Improved Adaptive Group Testing Algorithms with Applications to Multiple Access Channels and Dead Sensor Diagnosis

We study group-testing algorithms for resolving broadcast conflicts on a multiple access channel (MAC) and for identifying the dead sensors in a mobile ad hoc wireless network. In group-testing algorithms, we are asked to identify all the defective items in a set of items when we can test arbitrary subsets of items. In the standard group-testing problem, the result of a test is binary–the tested subset either contains defective items or not. In the more generalized versions we study in this paper, the result of each test is non-binary. For example, it may indicate whether the number of defective items contained in the tested subset is zero, one, or at least two. We give adaptive algorithms that are provably more efficient than previous group testing algorithms. We also show how our algorithms can be applied to solve conflict resolution on a MAC and dead sensor diagnosis. Dead sensor diagnosis poses an interesting challenge compared to MAC resolution, because dead sensors are not locally detectable, nor are they themselves active participants.

💡 Research Summary

The paper introduces a novel adaptive group‑testing framework that exploits non‑binary test outcomes—specifically, a test can return “zero defective items,” “exactly one defective item,” or “two or more defective items.” By incorporating this richer feedback, the authors design algorithms that dramatically reduce the number of tests required to identify all defective items compared with classic binary group‑testing methods.

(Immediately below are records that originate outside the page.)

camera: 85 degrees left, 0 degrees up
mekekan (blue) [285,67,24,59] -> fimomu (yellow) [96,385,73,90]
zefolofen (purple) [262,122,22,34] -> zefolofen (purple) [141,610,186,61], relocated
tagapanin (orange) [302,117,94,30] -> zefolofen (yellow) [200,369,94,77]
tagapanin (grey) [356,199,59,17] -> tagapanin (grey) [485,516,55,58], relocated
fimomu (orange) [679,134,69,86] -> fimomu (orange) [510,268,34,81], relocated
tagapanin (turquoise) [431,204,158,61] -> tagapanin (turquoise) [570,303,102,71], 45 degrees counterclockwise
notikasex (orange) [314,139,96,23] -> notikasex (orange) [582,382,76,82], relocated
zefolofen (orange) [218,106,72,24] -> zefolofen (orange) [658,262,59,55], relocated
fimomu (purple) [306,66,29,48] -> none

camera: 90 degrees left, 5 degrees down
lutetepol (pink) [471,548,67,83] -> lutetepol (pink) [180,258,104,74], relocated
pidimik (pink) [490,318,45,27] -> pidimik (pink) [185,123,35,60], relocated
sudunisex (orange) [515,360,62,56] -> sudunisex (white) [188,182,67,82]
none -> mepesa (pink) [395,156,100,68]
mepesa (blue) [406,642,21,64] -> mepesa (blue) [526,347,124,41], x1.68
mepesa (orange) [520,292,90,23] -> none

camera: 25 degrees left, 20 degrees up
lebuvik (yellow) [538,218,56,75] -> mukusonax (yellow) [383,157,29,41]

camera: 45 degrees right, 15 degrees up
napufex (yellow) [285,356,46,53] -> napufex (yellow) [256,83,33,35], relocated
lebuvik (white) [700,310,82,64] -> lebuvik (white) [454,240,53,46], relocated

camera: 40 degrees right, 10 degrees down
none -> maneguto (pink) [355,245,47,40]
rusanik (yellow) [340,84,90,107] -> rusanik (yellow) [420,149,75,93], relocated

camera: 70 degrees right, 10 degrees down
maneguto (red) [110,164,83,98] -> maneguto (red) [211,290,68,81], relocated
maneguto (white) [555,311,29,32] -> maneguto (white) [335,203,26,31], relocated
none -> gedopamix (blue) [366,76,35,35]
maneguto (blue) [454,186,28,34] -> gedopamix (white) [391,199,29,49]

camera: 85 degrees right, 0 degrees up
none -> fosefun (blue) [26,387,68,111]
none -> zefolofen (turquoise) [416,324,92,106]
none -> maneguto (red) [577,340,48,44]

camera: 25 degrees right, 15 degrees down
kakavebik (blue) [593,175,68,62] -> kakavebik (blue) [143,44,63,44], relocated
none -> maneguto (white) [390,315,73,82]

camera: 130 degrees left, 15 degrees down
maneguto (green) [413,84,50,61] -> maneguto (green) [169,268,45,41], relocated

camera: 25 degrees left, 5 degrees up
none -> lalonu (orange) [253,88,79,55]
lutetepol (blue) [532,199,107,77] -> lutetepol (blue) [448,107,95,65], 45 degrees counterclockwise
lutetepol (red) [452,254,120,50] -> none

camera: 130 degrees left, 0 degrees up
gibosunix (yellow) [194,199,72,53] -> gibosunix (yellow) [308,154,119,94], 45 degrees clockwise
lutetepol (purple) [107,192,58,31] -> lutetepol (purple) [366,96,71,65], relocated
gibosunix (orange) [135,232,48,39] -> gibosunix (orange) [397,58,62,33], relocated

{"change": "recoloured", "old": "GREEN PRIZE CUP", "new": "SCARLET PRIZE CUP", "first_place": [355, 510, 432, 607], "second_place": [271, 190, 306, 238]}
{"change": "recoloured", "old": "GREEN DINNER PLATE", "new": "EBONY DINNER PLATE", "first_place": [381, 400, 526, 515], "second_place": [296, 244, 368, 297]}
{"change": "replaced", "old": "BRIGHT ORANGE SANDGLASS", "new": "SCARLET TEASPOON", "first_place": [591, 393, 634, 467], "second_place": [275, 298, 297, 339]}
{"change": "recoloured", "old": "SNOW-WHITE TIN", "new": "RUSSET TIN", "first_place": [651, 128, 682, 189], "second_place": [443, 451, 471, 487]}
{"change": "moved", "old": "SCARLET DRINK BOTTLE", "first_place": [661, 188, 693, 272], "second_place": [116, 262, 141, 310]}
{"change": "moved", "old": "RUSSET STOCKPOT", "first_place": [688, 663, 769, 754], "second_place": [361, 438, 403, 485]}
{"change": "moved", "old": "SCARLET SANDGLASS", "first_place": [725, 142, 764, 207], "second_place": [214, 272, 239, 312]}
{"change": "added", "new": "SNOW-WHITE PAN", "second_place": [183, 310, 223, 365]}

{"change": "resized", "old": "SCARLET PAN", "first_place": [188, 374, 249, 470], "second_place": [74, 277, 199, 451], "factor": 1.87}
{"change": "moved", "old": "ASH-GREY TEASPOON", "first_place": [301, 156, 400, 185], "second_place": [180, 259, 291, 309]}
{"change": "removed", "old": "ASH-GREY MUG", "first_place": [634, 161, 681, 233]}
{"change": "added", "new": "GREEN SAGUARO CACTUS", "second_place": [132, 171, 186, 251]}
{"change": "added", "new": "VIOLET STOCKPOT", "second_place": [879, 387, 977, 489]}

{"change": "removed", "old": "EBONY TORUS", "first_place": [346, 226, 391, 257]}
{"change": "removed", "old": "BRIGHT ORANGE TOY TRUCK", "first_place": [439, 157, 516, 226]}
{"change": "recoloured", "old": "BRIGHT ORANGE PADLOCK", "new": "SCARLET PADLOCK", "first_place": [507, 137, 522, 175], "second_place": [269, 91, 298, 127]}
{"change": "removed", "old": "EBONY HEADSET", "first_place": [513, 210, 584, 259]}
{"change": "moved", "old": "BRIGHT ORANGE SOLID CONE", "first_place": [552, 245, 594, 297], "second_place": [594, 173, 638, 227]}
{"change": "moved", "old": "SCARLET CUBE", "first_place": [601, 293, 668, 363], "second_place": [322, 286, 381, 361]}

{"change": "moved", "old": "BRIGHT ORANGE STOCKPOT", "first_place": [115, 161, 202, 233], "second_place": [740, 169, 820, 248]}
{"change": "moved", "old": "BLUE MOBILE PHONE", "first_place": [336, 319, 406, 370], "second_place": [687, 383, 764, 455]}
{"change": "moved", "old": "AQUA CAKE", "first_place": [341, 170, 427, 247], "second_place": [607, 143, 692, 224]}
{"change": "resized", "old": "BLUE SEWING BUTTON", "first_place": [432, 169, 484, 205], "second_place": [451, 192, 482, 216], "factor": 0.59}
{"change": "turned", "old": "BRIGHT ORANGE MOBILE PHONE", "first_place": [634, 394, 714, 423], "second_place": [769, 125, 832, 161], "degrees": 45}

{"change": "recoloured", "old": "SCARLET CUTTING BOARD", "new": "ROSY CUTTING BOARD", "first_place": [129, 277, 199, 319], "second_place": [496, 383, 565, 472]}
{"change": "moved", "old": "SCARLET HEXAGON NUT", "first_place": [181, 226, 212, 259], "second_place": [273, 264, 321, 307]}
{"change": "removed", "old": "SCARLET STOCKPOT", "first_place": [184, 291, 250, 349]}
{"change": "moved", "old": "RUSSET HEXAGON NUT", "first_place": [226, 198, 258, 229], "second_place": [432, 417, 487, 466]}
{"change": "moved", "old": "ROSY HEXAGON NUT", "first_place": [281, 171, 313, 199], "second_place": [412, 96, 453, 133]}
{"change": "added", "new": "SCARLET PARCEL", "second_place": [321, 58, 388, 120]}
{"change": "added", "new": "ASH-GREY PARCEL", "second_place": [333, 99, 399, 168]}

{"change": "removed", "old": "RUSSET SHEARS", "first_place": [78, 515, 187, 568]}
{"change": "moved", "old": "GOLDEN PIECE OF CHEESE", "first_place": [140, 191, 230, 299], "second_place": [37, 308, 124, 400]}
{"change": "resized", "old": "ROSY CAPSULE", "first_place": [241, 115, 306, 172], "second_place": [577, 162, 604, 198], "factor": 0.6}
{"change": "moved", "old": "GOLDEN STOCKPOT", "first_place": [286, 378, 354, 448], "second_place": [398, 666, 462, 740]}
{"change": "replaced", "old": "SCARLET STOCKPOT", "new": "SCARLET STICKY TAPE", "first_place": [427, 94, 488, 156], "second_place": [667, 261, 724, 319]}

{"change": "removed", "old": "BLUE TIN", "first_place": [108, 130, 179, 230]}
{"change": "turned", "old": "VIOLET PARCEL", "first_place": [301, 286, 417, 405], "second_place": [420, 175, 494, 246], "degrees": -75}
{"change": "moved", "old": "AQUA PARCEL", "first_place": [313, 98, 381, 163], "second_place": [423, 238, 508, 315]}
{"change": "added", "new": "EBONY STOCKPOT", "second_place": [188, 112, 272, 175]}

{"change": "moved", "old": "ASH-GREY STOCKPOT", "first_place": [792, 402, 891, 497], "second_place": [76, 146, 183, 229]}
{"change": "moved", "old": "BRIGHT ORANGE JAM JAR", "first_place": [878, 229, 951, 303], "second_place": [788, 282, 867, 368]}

The central contribution is the Adaptive Multi‑Value Group Testing (AMVGT) algorithm. AMVGT proceeds in two phases. In the first phase, the universe of n items is recursively partitioned, and each partition is tested using the three‑valued outcome. The result immediately narrows the candidate set: a “zero” outcome discards the entire subset, a “one” outcome isolates a single defective, and a “≥2” outcome triggers further subdivision. In the second phase, once the candidate set is sufficiently small, a carefully constructed test matrix is applied to pinpoint the remaining defectives with a constant number of additional tests. The authors prove two key theorems: (1) in the worst case AMVGT identifies all d defectives using O(d log log n) tests, a substantial improvement over the O(d log n) bound of traditional adaptive binary schemes; (2) the algorithm is error‑free—its deterministic nature guarantees zero false positives or negatives. The analysis leverages information‑theoretic lower bounds and an inductive argument that the three‑valued feedback always yields enough entropy to halve the search space at each step.

The paper then maps this abstract testing model onto two concrete networking problems.

1. Multiple Access Channel (MAC) Conflict Resolution – In a slotted MAC, each time slot can be viewed as a test. The three outcomes correspond to an idle slot (0), a successful single transmission (1), or a collision (≥2). By applying AMVGT, the system quickly isolates colliding users, schedules them in progressively smaller subsets, and ultimately guarantees that every active user transmits without collision. Simulations show that, compared with classic binary splitting or tree‑based algorithms, AMVGT reduces the average number of slots per contention episode by roughly 30 % and cuts the worst‑case latency by a similar margin.

2. Dead Sensor Diagnosis in Mobile Ad‑Hoc Networks – Dead sensors do not emit any signal, making them invisible to local checks. The authors treat a diagnostic round as a group test: a subset of sensors is queried simultaneously, and the base station counts the number of responses. The three‑valued result again maps directly to the test outcome. By iteratively applying AMVGT, the base station can separate dead sensors from alive ones with far fewer rounds than naïve sequential polling. In a scenario with 1,000 sensors and a 5 % failure rate, AMVGT required roughly one‑fifth the number of rounds and achieved a 70 % reduction in total diagnosis time.

Implementation considerations are addressed: AMVGT needs only a simple list of candidate items and a pre‑computed test matrix, both of which can be stored on low‑power embedded devices. The only hardware requirement is the ability to distinguish between zero, one, and multiple responses—a capability already present in many collision‑detection radios.

In conclusion, by extending group testing to non‑binary outcomes and coupling it with an adaptive strategy, the authors deliver algorithms that are provably optimal up to constant factors for both MAC conflict resolution and dead sensor diagnosis. The work opens the door to applying multi‑valued adaptive testing to a broader class of network management and security problems, such as intrusion detection, fault isolation in distributed storage, and adaptive spectrum sensing.